REVIEW POTPOURRI: Puccini’s La Boheme
by Peter Cates
Puccini
La Boheme
Arturo Toscanini conducting the NBC Symphony, chorus and soloists; RCA Victor, LM-6006, 2 LPs, from the radio broadcasts of February 3 and 10, 1946.
The inventor of the phonograph, Thomas Edison (1847-1931), was often accused of either being tone deaf or having no taste for music, two beliefs I consider to be mainly rubbish. He personally spearheaded a wide range of music on his cylinder and flat disc record catalogs, that included popular singers, dance orchestras, country fiddlers, hymns, and operatic selections. With respect to the latter, he considered the opera La Boheme his favorite one of all and stated that the world is a better place because of its existence.
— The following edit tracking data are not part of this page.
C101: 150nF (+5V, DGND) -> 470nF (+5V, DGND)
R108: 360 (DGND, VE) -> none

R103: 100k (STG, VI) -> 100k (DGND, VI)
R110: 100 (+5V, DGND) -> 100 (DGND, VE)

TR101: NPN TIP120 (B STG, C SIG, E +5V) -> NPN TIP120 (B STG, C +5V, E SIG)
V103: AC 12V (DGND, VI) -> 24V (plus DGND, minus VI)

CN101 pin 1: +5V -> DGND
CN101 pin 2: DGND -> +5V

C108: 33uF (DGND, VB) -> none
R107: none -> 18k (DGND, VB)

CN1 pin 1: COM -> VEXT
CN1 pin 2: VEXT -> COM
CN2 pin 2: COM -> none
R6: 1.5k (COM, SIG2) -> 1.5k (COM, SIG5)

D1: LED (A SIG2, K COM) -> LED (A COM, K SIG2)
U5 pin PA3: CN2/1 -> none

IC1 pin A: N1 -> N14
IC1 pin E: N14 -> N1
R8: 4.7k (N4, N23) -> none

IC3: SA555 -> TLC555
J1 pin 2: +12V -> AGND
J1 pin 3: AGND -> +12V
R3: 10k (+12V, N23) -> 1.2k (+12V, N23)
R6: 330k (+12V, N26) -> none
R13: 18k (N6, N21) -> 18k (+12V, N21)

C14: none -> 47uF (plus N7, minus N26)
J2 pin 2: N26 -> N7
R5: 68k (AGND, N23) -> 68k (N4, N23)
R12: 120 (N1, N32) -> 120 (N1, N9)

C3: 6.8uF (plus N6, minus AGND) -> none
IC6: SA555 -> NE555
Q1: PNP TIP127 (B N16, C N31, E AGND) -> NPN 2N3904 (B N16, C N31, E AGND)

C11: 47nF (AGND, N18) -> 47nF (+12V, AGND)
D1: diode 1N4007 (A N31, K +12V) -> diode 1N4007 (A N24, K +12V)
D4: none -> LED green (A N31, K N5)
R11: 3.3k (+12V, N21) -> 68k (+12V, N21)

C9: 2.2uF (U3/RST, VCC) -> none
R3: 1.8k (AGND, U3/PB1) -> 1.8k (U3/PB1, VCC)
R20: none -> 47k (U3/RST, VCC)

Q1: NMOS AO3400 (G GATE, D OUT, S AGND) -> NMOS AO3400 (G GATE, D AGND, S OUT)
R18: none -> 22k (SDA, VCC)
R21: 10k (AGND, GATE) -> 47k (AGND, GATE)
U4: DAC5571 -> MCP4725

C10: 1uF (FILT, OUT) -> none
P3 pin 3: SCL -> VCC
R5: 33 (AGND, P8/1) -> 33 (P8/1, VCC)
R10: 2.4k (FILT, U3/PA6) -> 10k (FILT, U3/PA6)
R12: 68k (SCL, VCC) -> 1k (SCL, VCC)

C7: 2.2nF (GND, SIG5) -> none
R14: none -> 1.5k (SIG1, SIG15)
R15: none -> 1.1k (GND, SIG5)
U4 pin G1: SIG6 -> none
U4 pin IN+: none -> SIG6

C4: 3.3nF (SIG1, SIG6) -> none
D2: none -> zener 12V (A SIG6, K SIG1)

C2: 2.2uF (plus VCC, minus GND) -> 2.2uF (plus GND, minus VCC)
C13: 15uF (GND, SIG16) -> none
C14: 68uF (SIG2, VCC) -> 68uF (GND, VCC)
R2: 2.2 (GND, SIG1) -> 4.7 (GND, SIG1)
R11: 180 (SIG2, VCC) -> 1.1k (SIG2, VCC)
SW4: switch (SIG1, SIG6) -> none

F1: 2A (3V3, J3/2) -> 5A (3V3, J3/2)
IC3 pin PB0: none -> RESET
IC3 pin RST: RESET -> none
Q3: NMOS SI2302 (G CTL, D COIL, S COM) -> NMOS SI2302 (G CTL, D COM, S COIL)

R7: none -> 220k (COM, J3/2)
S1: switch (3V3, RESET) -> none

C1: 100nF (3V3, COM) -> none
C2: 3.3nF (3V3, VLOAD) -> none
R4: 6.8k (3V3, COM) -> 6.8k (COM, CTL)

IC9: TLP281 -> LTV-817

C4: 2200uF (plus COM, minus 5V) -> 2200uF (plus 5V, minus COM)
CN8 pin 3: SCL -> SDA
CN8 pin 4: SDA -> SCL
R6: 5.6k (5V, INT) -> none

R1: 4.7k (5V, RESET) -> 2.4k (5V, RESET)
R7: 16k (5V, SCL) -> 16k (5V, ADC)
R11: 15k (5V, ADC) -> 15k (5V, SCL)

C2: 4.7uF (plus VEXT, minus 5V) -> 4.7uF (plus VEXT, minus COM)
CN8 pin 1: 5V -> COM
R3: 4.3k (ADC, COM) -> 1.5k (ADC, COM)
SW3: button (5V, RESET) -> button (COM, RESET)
Giacomo Puccini (1858-1924) based La Boheme on Scenes of Bohemian Life by the French writer, Henri Murger (1822-1861), an episodic novel based on the lives of starving writers and artists living in Paris, including Murger’s before he achieved fame and fortune with this book. Puccini’s friend, Arturo Toscanini (1867-1957), conducted the February 1, 1896, world premiere at the Regio Theater in Turin, Italy, and it was mildly successful, unlike later productions in which it caught on with the public, who took it to their hearts and continue to do so.
Fifty years after the premiere, Toscanini conducted this NBC radio broadcast, in which its four acts were split between two Sundays. It featured tenor Jan Peerce (1904-1984) as the poet Rodolpho and soprano Licia Albanese (1909-2014) as the seamstress Mimi, with whom Rodolpho falls in love. Peerce was more gifted as a dramatic tenor but I feel his lyrical singing here was among the best I have heard in this role, right up there with Caruso, Jussi Bjoreling, Nicolai Gedda, Pavarotti etc.
Licia Albanese did her best singing in lyric roles and her Mimi was simply special.
The supporting cast, chorus and orchestra, under Toscanini’s divinely inspired leadership (with his constant, endearing, very audible humming), all performed as if their lives depended on it. Toscanini was notorious for his temper tantrums in rehearsals, often caused by wrong notes and the failure of the singers and instrumentalists to bring the same level of emotion he felt. What especially sets this Boheme apart from the other great ones was the vivid clarity of the orchestral details and their contribution to the vocal beauty.
To sum up, if there was one opera I would recommend for beginners, it’s this one.
Quote from the Maine writer/naturalist Henry Beston (1888-1968) in his 1948 book, Northern Farm, evoking the wondrous beauty sometimes found in the night sky: “It was the middle of the evening and in the north over a lonely farm, a great darkness of the forest, and one distant light, the dipper, stood on its handle, each star radiant in the blue and empty space about the pole.”